26. There are also some important safety considerations
which the Committee should consider. If ships are on the UK register
they come under full UK regulatory control. It is obviously easier
to ensure safety standards on UK flagged ships. With foreign tonnage
the control of safety is limited to Port State Control. The Sea
Empress oil spillage gave us all a reminder of the danger to our
coastline of sub-standard foreign tonnage with mixed nationality
crews not trained to the same standards as would be expected in
the UK. Efforts to improve the safety of shipping internationally
through the International Maritime Organisation will of course
continue, and whilst steady improvements maybe made this will
inevitably be a slow process and ultimately the United Kingdom's
goal of completely safe shipping throughout the world will never
be fully realised.
27. Having a significant fleet does however
enable the UK to continue to have a strong voice internationally
when discussions take place in international forums such as the
IMO on matters affecting safety and pollution prevention. Earlier
in this document we referred to the transfers offshore of many
UK seafarers contracts of employment. This has given the RMT a
considerable problem as the transfer to offshore status have placed
in doubt the jurisdiction of Industrial Tribunals over seafarers
contacts of employment and can place in jeopardy certain social
security benefits. These difficulties are compounded if the ship
is non-UK Flag and the vessel spends most of its time outside
UK territorial waters.
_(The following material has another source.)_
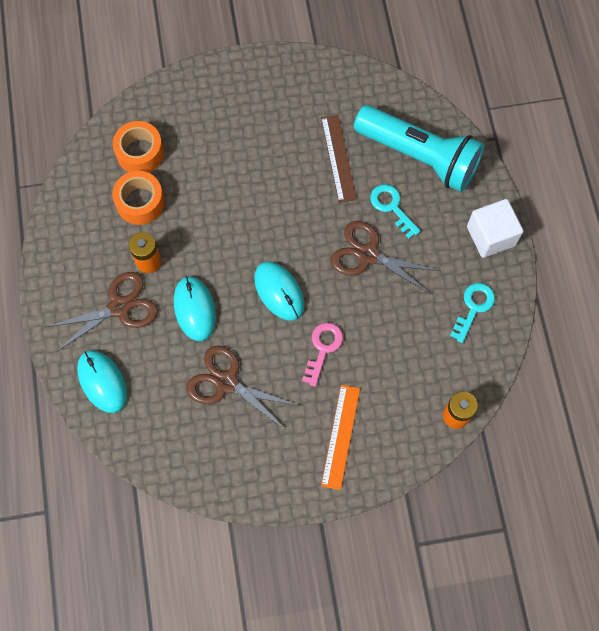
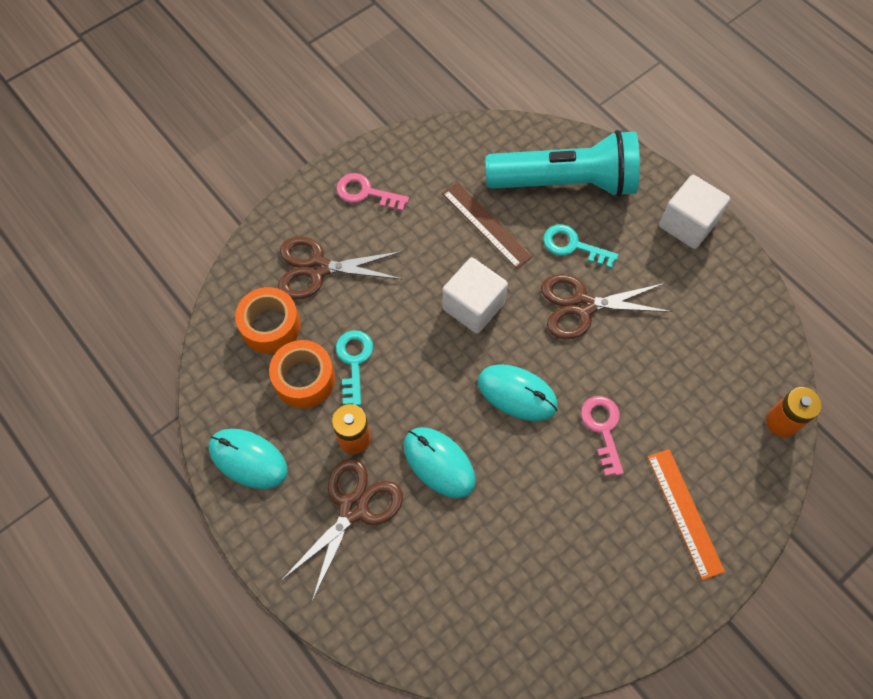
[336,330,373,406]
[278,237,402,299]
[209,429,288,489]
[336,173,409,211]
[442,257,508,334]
Even before the latest moves by shipping
companies to transfer contracts offshore seafarers employed on
this basis are denied many Employment Rights taken for granted
by shore based employees.
28. Seafaring deck, engine and catering ratings,
are all highly skilled and qualified and they are a resource to
not only their immediate industry but also the nation as a whole.
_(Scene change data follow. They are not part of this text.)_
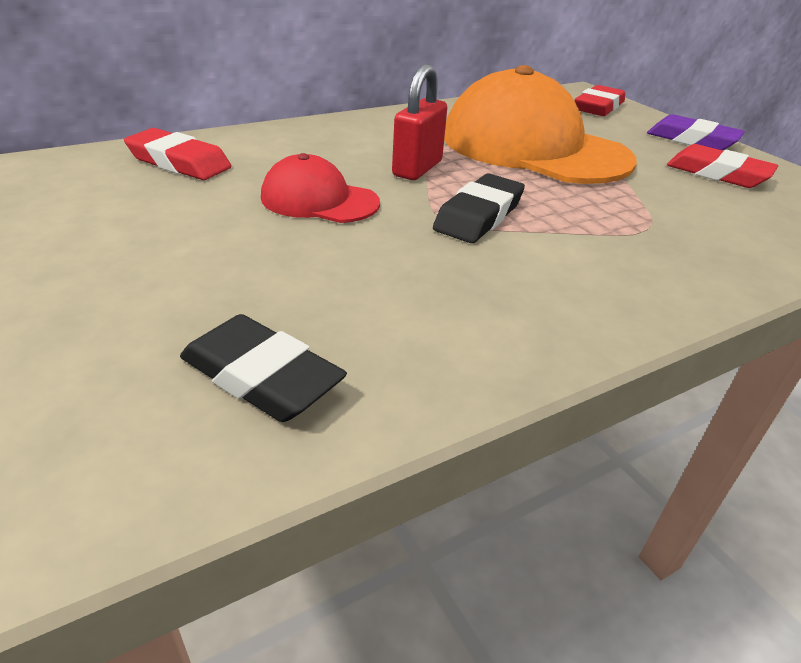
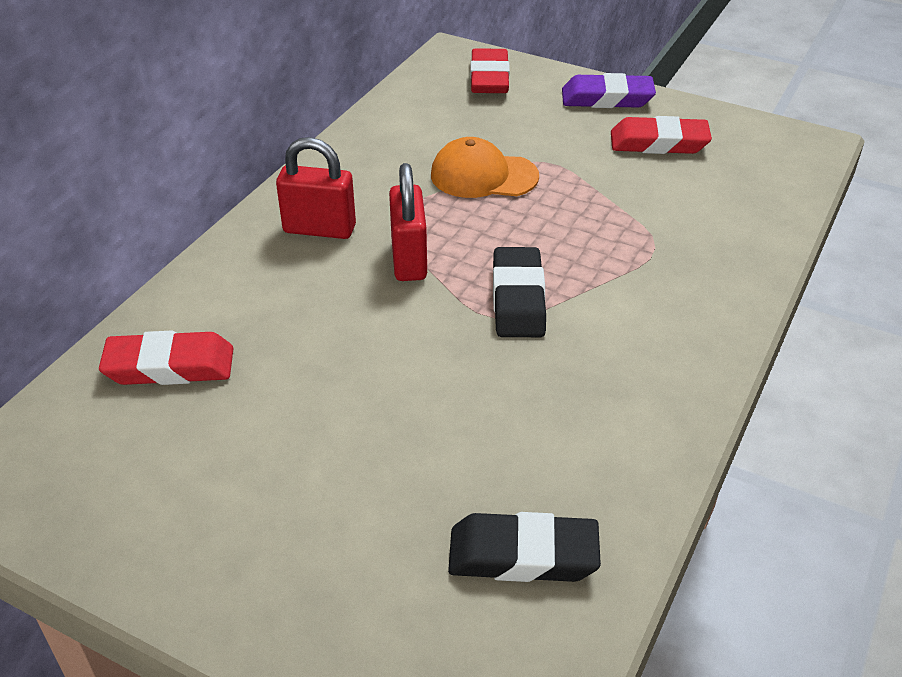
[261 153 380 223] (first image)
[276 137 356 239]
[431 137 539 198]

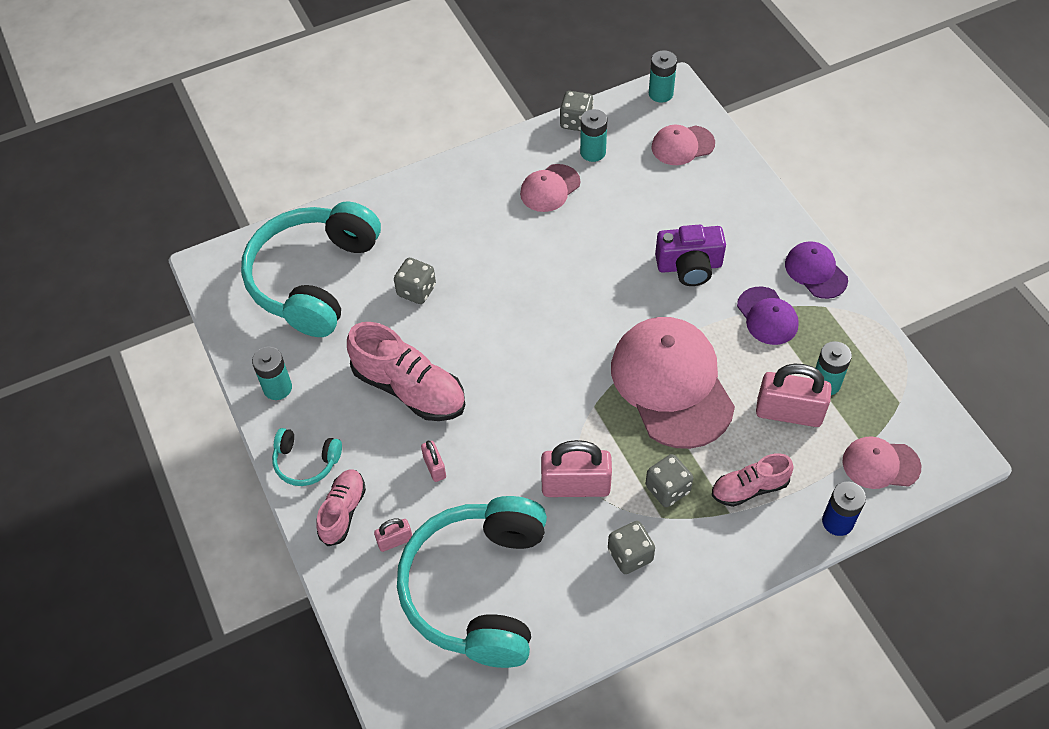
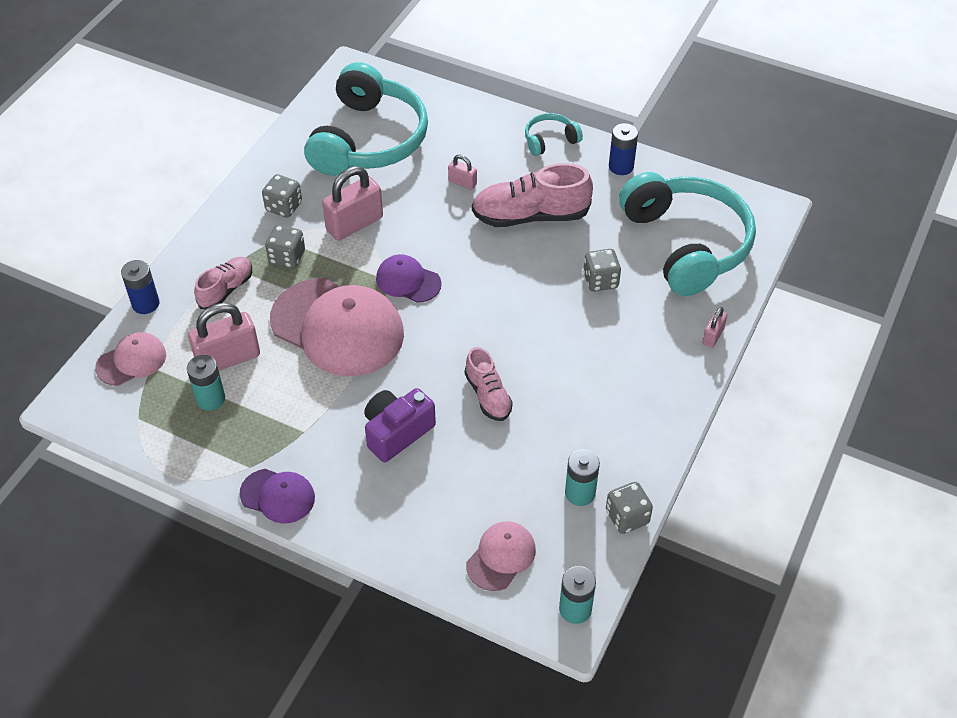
[520 164 580 212] (first image)
[465 347 513 421]
[702 307 727 348]
[376 254 442 303]
[609 123 638 175]
[304 62 428 176]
Unfortunately if present trends continue our maritime base will
be almost entirely extinct in 20 years time. Total employment
for both seafaring ratings and officers taken together is now
just 24,500 in the UK Trading Fleet. This figure does not include
officers who can, unlike ratings, often be employed on foreign
flag vessels. The estimated number of officers and cadets is in
total just over 18,000 and so the overall total for UK nationals
employed in the Shipping industry is just over 29,000. This is
the estimate given by the recent study of Professor McConville
and includes 10,860 ratings. In 1980 ratings figures alone were
30,000 whilst total seafaring employment was 64,600.
29. RMT believes that Professor McConville's
figure of 10,860 ratings is an over estimate of real numbers.
In the study produced by Professor McConville it is acknowledged
that figures of ratings are very much an estimate. This is because
the Chamber of Shipping have not produced a Fleet Manpower Inquiry
since 1996 when ratings numbers for the year ending 31 December
1995 were produced. RMT is seriously concerned that no proper
study of seafaring ratings has been done for three years and it
is only now with the culmination of the Government Working Group
on shipping that a further study has been commissioned. These
figures will give the position for the year ending 31 December
1998 to be produced in 1999 and RMT is convinced that the study
will show further falls in seafaring ratings employment.
30. In the last Fleet Manpower Inquiry 8,700
ratings were shown to be in the employment of Chamber of Shipping
companies. Even if more than 2,000 ratings were employed in non-Chamber
of Shipping companies there has undoubtedly, in the last three
years, been a fall in UK ratings employment with Chamber companies,
also some of those UK ratings seafarers identified by Professor
McConville may be employed only on a temporary basis. Certainly
RMT has in the last few years witnessed redundancies in the ferry
sector with both P&O and Stena Line. It was hoped that following
such a dramatic decline in numbers the bottom line had been reached.
Unfortunately clearly this is not the case and the future continues
to look even bleaker with further job losses now imminent at P&O
Nedlloyd, and in the event of abolition of Duty Free there will
inevitably be a further erosion of UK ratings employment in the
31. The possible departure of significant numbers
of P&O Nedlloyd workers would mean the end of any significant
presence for UK seafaring ratings in the commercial deep sea sector.
RMT has produced a separate document on training for UK ratings
which we would be happy for the Committee to have. In the RMT
paper the union has closely examined the last Fleet Manpower Inquiry
and the age profile for deck and engine ratings. This makes even
more depressing reading as the age profile of the more skilled
deck and engine ratings is very high. RMT found that 21 per cent
of deck ratings are aged 51 or over. Out of the 852 engine room
ratings 224, or 26 per cent, are in this age range. Companies
employing UK ratings have already expressed concern that skilled
workers in these grades are becoming increasingly hard to recruit
and if there is not a shortage of deck and engine ratings already
there will clearly be one in the very near future.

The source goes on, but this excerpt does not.